Annaly Capital Management (NLY -1.39%) takes the title of an ultra-high-dividend stock to a whole new level. The mortgage real estate investment trust, which invests in mortgages and mortgage-backed securities (MBSs), has a dividend yield of more than 16% -- about 11 times higher than the current yield on the S&P 500

With a yield as high as this, investors may be wondering what's driving Annaly's double-digit yield and how risky an investment is the stock today. Let's take a closer look and see.

Mortgage REITs generally pay a higher yield

Mortgage REITs historically pay a much higher dividend yield than other dividend-paying stocks. That's because their business model carries more risk.

Mortgage REITs originate, invest, and/or service mortgages earning money from the interest collected on the loans or fees charged for servicing loans for other companies. Most mortgage REITs bundle their investments into securities, trading them like bonds to increase their returns or gain more liquidity.

This makes them susceptible to things like interest rate swings and fluctuations in the bond and stock market, which can hurt their asset values or earnings. To compensate for the risk of the industry, mortgage REITs pay higher dividend yields.

According to the National Association of Real Estate Investment Trusts (NAREIT), publicly traded mortgage REITs averaged a 10% dividend yield during the past six years. The average yield for stocks in the S&P 500 during that same period was about 1%, while equity REITs averaged a yield of roughly 3.8%.

Other factors are at play

Mortgage REITs are facing increased challenges in today's economy thanks to rising interest rates.
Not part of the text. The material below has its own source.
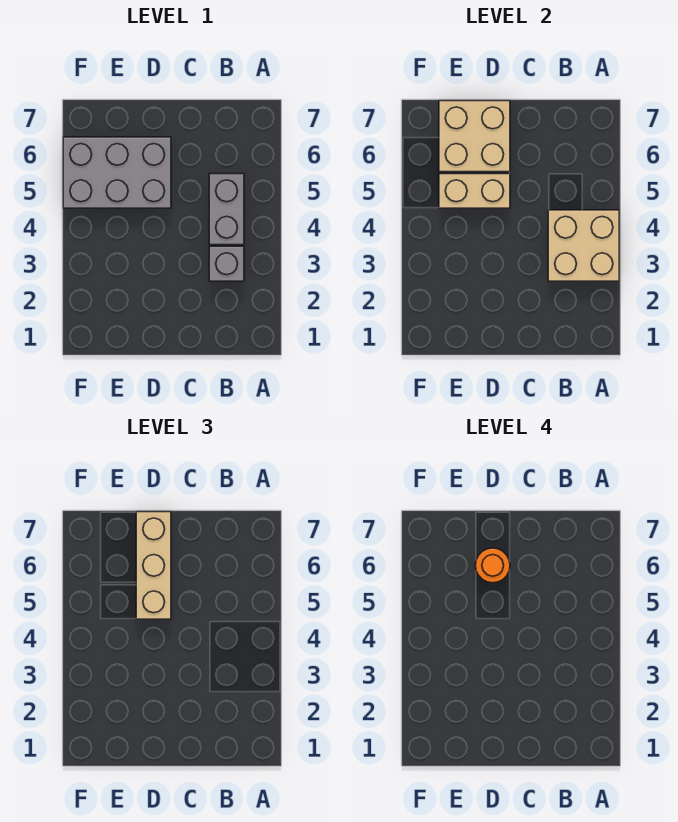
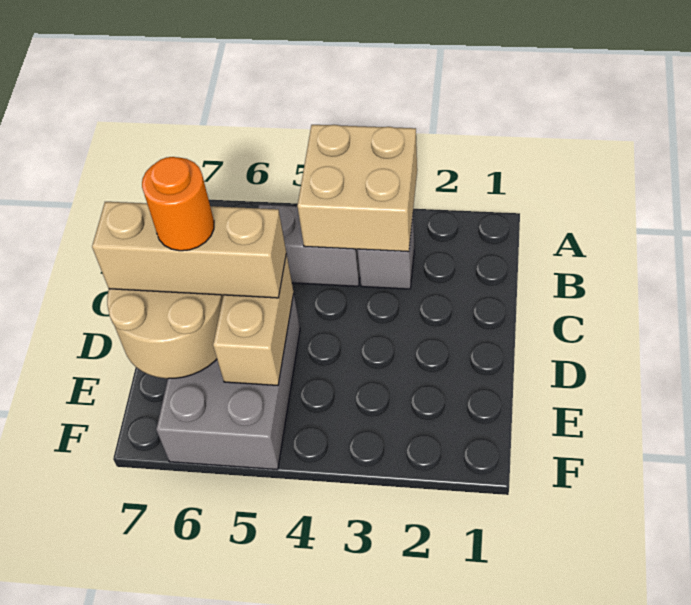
tan brick D6:E7 level 2 -> tan round brick D6:E7 level 2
Mortgage REITs rely heavily on short-term borrowing to fund the acquisition of new mortgages. When the short-term cost of borrowing is low, as it was after the global pandemic, business booms. But this year, the Federal Reserve has raised short-term interest rates six times. In turn, it's reduced how much money Annaly makes from the interest collected on loans after its cost of borrowing (net interest spread).

Annaly Capital Management is also battling decreased demand for government-backed mortgages after the U.S. government ended its quantitative easing program earlier this year. Bonds are also paying higher returns than MBSs right now, making them less attractive and pushing down the value of Annaly's assets.

Is Annaly's dividend worth the risk?

Unfortunately for Annaly, these headwinds are far from over. The Fed has emphasized its hawkish stance on rising interest rates to tame inflation in the coming year. And demand for real estate loans continues to fall in a slowing economic environment.

A dividend yield of more than 16% definitely helps offset some of the risks the stock carries, but I personally feel it's not enough. Annaly has significantly underperformed the market historically, costing investors a lot of money over the past 10 years. In that time, its share price has dropped by 62%, while its dividend has decreased by 51%. 

Ultra-high dividend yields are nice, but they rarely are sustainable. I'd rather collect a somewhat lower rate for 10 to 20 years than collect a higher rate for a shorter period. Fortunately, there are plenty of high-paying dividend stocks that offer a lot more reliability for investors today.